Later that evening, we attended the night session where there was going to be a skit before the speaker came to share his message. The couple who got up to do the skit explained that they would be talking about the power of forgiveness and love. Just then, the actress, dressed as an elderly woman, began to speak in an accent and introduced herself as Corrie Ten Boom. She then began to recite the words of Corrie right from her book, The Hiding Place. She talked about how when the Lord forgives our sins, He casts them deep into the sea.
At that moment, our jaws dropped and my husband and I looked at each other, stunned. The Lord was speaking to us. He was with us and telling us something. Shortly after the skit ended, the speaker gave an incredible message and a follow-up question was asked and mentioned the exact same passage from the Book of Matthew that I had quoted earlier that day. Our mouths fell open again.
Right there in that room we realized that the God of the universe was talking to us. He was in the details of our lives and the details of my heart. I began to see that I was exactly where the Lord wanted me to be, on that ship out in the middle of the Atlantic Ocean. The Lord knew my deep concerns for my children, He has known the agony I have been feeling over wanting to get my son the help that he desperately needs, He has known my sorrows and sadness and has been with me through it all.
Not only that, but He had taken me all the way out to the middle of the ocean to show me that He has always been and will always be the author and controller of my life. All the days written for me and for my children are in His book. He knows the outcome and He wanted me to let go of my fears and ever-present anxieties. God was speaking to me.
On our last night on the ship, a storm was brewing. The waves began to rage and the winds picked up as the boat rocked back and forth in the sea. Everyone on board felt the uneasiness that accompanies being on a cruise ship in a storm; yet all the while, I couldn’t help but see that this was yet another illustration from my Lord, reassuring me of His mighty presence and capabilities to steer our ship, to steer my ship, to take care of my family.
I began to reflect and see how the Lord had been whispering to me to trust my son with Him, to surrender all of my life to Him and to believe that He is the most capable of taking care of my family. The Lord wanted me to make Him the captain of my ship and I was beginning to hear Him loud and clear. The seas were rolling, risk was ever-present and yet, just like Peter who kept his eyes on Jesus, my heavenly Father was asking me to trust in Him.
It all came together in my mind and I began to pray. I began to surrender all of my fears and anxieties to the Lord. I asked for forgiveness for my lack of faith and trust in the Lord and asked God to remind me of His unending love and faithfulness. I recommitted my life and my family to the Lord.

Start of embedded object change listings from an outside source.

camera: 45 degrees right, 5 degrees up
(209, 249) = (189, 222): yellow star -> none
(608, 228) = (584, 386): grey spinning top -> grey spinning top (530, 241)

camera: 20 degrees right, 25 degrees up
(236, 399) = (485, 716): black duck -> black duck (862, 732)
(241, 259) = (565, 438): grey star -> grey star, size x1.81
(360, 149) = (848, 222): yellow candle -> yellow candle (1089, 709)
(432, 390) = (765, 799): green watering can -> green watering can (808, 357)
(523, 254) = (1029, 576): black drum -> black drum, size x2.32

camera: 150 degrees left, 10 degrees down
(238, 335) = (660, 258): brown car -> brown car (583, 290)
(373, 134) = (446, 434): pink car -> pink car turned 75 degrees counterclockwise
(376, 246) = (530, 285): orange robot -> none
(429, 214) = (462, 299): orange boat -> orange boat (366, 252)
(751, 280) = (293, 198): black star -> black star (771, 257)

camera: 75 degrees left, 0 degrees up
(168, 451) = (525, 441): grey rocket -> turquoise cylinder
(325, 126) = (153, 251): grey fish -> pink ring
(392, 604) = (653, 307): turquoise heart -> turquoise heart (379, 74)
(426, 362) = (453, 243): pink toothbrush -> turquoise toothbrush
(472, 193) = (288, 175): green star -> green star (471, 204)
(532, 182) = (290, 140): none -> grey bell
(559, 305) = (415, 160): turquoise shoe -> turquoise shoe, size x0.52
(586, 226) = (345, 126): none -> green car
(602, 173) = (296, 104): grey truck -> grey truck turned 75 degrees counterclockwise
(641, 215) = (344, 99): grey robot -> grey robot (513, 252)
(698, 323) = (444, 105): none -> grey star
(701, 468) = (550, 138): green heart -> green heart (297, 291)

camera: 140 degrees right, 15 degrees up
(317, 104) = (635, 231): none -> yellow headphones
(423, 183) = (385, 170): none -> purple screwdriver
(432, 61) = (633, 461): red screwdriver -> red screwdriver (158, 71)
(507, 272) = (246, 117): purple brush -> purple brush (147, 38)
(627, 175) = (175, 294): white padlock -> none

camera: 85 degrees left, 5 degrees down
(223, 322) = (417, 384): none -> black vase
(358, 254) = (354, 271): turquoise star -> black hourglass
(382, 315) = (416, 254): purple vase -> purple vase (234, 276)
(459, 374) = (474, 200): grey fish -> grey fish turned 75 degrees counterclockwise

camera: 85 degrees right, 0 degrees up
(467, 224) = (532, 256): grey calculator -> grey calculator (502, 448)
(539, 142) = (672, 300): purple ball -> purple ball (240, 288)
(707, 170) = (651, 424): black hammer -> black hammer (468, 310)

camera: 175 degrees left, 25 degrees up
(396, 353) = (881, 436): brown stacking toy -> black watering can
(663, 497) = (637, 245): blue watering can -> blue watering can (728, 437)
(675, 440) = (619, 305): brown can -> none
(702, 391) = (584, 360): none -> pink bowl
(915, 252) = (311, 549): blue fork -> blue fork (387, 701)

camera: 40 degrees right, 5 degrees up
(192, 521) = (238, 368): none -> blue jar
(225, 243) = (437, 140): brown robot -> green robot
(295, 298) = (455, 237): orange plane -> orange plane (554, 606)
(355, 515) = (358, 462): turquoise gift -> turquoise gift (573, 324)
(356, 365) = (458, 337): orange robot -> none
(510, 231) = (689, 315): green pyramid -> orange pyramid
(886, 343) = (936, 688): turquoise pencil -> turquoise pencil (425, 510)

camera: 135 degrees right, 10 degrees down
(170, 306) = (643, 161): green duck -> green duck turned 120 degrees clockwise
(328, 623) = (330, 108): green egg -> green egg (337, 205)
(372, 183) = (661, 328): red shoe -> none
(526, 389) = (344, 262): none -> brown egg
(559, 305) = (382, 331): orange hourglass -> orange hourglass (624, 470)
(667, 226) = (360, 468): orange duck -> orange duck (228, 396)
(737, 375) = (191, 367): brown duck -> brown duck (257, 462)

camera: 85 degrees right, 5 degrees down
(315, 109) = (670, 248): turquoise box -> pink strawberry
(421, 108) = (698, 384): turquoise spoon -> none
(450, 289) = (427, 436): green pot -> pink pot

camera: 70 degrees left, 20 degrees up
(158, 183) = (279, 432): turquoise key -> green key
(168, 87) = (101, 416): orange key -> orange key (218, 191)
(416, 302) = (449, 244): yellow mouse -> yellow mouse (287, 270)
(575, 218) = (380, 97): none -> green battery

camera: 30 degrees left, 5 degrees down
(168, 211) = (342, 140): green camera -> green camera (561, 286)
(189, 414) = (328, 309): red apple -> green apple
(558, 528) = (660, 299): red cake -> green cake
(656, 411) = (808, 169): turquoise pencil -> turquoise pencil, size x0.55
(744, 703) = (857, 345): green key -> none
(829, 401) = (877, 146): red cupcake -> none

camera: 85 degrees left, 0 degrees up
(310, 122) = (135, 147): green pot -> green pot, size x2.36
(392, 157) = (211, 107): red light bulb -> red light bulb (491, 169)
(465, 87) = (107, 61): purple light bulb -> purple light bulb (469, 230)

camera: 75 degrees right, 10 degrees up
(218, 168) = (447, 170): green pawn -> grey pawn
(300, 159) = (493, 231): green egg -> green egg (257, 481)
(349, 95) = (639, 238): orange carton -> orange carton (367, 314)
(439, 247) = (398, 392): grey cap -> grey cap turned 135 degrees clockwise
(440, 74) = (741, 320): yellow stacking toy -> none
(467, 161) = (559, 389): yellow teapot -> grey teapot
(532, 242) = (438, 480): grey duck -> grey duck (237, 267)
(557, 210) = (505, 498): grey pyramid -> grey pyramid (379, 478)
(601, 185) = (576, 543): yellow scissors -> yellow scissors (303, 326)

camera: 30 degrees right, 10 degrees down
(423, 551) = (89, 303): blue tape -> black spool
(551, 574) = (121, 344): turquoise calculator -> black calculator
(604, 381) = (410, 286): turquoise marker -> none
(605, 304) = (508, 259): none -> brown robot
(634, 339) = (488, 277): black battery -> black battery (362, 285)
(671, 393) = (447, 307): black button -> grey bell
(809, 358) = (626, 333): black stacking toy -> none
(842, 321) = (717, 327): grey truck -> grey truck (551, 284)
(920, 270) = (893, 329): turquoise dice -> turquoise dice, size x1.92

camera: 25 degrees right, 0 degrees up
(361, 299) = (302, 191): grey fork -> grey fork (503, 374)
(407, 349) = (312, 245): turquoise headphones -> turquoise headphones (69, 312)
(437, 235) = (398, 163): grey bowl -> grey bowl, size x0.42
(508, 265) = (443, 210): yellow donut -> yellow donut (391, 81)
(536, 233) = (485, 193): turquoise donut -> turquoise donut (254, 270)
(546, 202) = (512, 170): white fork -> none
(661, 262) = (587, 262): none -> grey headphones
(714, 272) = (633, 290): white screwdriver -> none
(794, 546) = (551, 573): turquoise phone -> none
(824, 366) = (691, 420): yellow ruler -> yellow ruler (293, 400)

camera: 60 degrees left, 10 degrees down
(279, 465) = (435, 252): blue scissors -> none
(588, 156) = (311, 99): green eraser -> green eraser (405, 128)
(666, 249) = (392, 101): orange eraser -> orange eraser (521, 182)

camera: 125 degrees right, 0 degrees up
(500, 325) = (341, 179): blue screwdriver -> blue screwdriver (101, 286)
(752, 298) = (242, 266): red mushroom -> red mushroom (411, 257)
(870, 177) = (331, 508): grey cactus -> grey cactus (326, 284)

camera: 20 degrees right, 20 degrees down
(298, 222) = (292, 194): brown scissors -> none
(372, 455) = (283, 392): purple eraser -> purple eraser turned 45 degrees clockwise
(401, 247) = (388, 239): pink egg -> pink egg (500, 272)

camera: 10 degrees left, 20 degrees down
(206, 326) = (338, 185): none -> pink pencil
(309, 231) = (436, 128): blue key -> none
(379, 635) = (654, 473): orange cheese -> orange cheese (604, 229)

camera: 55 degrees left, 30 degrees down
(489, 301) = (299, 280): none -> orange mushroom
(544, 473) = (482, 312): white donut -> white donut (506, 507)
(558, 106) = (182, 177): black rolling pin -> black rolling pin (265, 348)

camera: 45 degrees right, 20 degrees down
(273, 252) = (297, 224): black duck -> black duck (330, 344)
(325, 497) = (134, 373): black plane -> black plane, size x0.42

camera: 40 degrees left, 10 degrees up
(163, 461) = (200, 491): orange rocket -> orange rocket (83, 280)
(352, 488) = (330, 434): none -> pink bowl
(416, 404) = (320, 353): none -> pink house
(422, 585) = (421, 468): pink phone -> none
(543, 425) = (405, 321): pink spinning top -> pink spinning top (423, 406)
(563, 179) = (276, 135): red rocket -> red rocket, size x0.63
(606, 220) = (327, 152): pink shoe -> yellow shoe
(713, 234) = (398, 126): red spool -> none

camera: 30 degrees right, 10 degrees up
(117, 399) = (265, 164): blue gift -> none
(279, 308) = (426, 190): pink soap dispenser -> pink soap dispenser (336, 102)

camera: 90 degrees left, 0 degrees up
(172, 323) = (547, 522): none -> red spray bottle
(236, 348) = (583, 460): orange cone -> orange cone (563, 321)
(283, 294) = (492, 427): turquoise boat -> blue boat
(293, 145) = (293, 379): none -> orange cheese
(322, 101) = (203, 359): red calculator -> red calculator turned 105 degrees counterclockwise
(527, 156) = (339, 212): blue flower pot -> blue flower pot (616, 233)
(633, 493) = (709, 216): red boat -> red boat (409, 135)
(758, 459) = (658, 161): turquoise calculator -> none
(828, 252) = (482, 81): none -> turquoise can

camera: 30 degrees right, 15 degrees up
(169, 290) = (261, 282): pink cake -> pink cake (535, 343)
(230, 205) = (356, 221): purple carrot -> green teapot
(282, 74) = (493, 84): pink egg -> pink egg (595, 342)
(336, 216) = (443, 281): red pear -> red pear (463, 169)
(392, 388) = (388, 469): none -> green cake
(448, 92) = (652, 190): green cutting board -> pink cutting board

I have been a believer for almost 18 years, and for the first time in my spiritual walk I have begun to completely trust the Lord. From here on, I know that things aren’t going to be easy. I know that the Lord wasn’t promising me a life free of trials and difficulties. Rather, the Lord was showing me that there are storms looming in the distance and troubles on the horizon, but that He is the capable captain and He has been the one steering my ship. “I Am” your captain, echoed in my head. I am the mighty God of Abraham, Isaac, and Jacob, the great I Am. The Lord is the able one, not me. I can’t do it, but He can and all I have to do is let go and trust Him with it all.
This cruise has been a marking point in our lives, an opportunity to hand the reigns of our family over to God. It was a freeing time to cast our cares deep into the ocean right next to our sins, as Corrie Ten Boom so eloquently put it. We are now free to sail amidst the storms and to truly trust our Captain.